Литературные зеркала (Вулис) - страница 128

Я также вынужден был заметить, что мой мучитель в течение весьма длительного времени (при этом чудесно и тщательно соблюдая свою прихоть одеваться совершенно тождественно со мною) умудрялся при всех многообразных вмешательствах в мое волеизъявление ни на один миг не показать мне свое лицо».

Посмотрите, как истово сетует на темноту тот, кто мог бы, скорее, чем любой другой комментатор, вывести нас на свет! Как предметны его сомнения! А страхи — как они аргументированы реальными, осязаемыми обстоятельствами! Нет, преследователь Вильсона — не аллегория (аллегорические оппоненты ведут себя иначе) и не иллюстративный резонер, скучный глашатай нравоучительных прописей… Вильяму Вильсону противостоит Вильям Вильсон. Второй — первый: все это фикции. Есть один-единственный Вильям Вильсон.

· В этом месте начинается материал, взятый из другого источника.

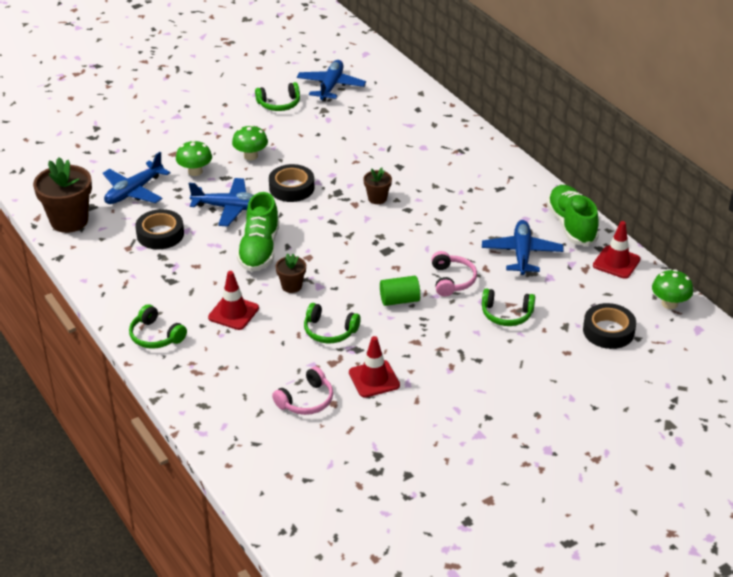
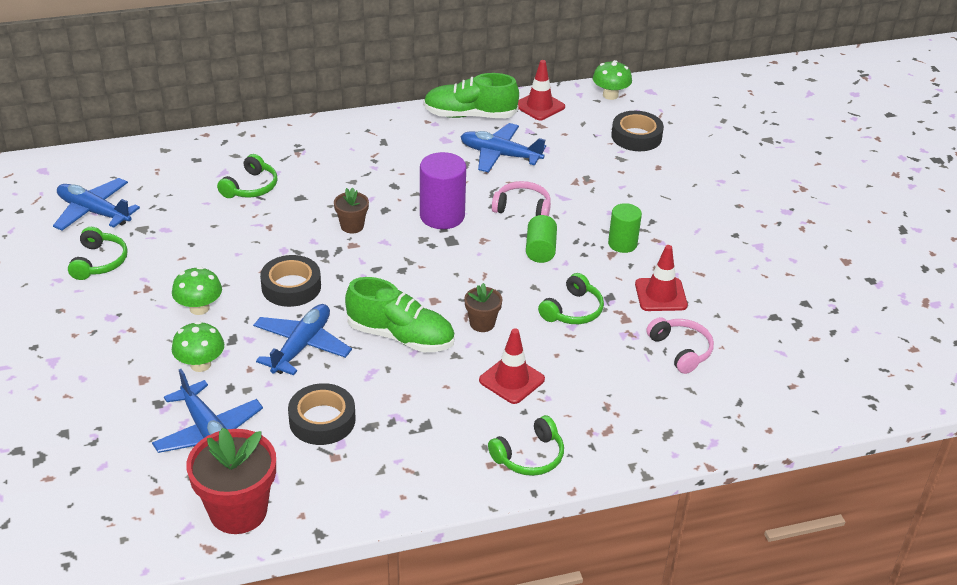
camera: 75 degrees left, 0 degrees up
(69, 221) = (238, 511): brown flower pot -> red flower pot
(416, 239) = (442, 216): none -> purple cylinder
(433, 346) = (622, 244): none -> green cylinder
(506, 314) = (590, 187): green headphones -> green headphones (251, 187)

Впрочем, один ли? В заключительных эпизодах рассказа автор жонглирует ответами на этот вопрос, заставляя нас вспомнить о кознях сатаны, без которых, конечно же, не обходятся — не могут обходиться — операции над человеческой душой.

Смотрите! Сейчас их двое: «В полном бешенстве бросился я на чинившего мне препоны и яростно схватил его за воротник. Одет он был, как я и ожидал, совсем как я, в испанский плащ из синего бархата, с пунцовым поясом вокруг талии, к которому была привешена рапира. Черная шелковая маска полностью скрывала его лицо.

— Негодяй! — сказал я голосом, хриплым от ярости… Войдя в маленькую прихожую, я исступленно отшвырнул его… Приказал ему защищаться. Он… молча обнажил клинок и стал в позицию.

Да, поединок был недолог. Меня охватили все виды необузданного волнения, и в одной руке я ощутил энергию и силу целой толпы. Я с бешеным напором прижал его к стене и, видя его целиком в моей власти, обуянный звериной яростью, несколько раз вонзил клинок ему в грудь».

Да, их двое — в этом нельзя усомниться… Но вот очистительная передышка: «В это мгновенье кто-то попытался открыть дверь. Я поспешил предотвратить вторжение, после чего немедленно вернулся к моему умирающему противнику…»

И ситуация за это время переживает кризис, больше того, переворот: «…Какая человеческая речь способна в достойной мере передать то изумление, тот испуг, что испытал я при зрелище, мне представшем? Краткого мига, пока я повернулся к двери, оказалось достаточным, дабы, по всей видимости, произвести существенную перемену в дальнем конце комнаты. Большое зеркало — так вначале померещилось мне в смятении — стояло там, где я его ранее не замечал; и, когда, исполненный крайнего ужаса, я стал подходить к нему, мой собственный образ, но с побледневшими, обрызганными кровью чертами двинулся мне навстречу слабой, шатающейся походкой».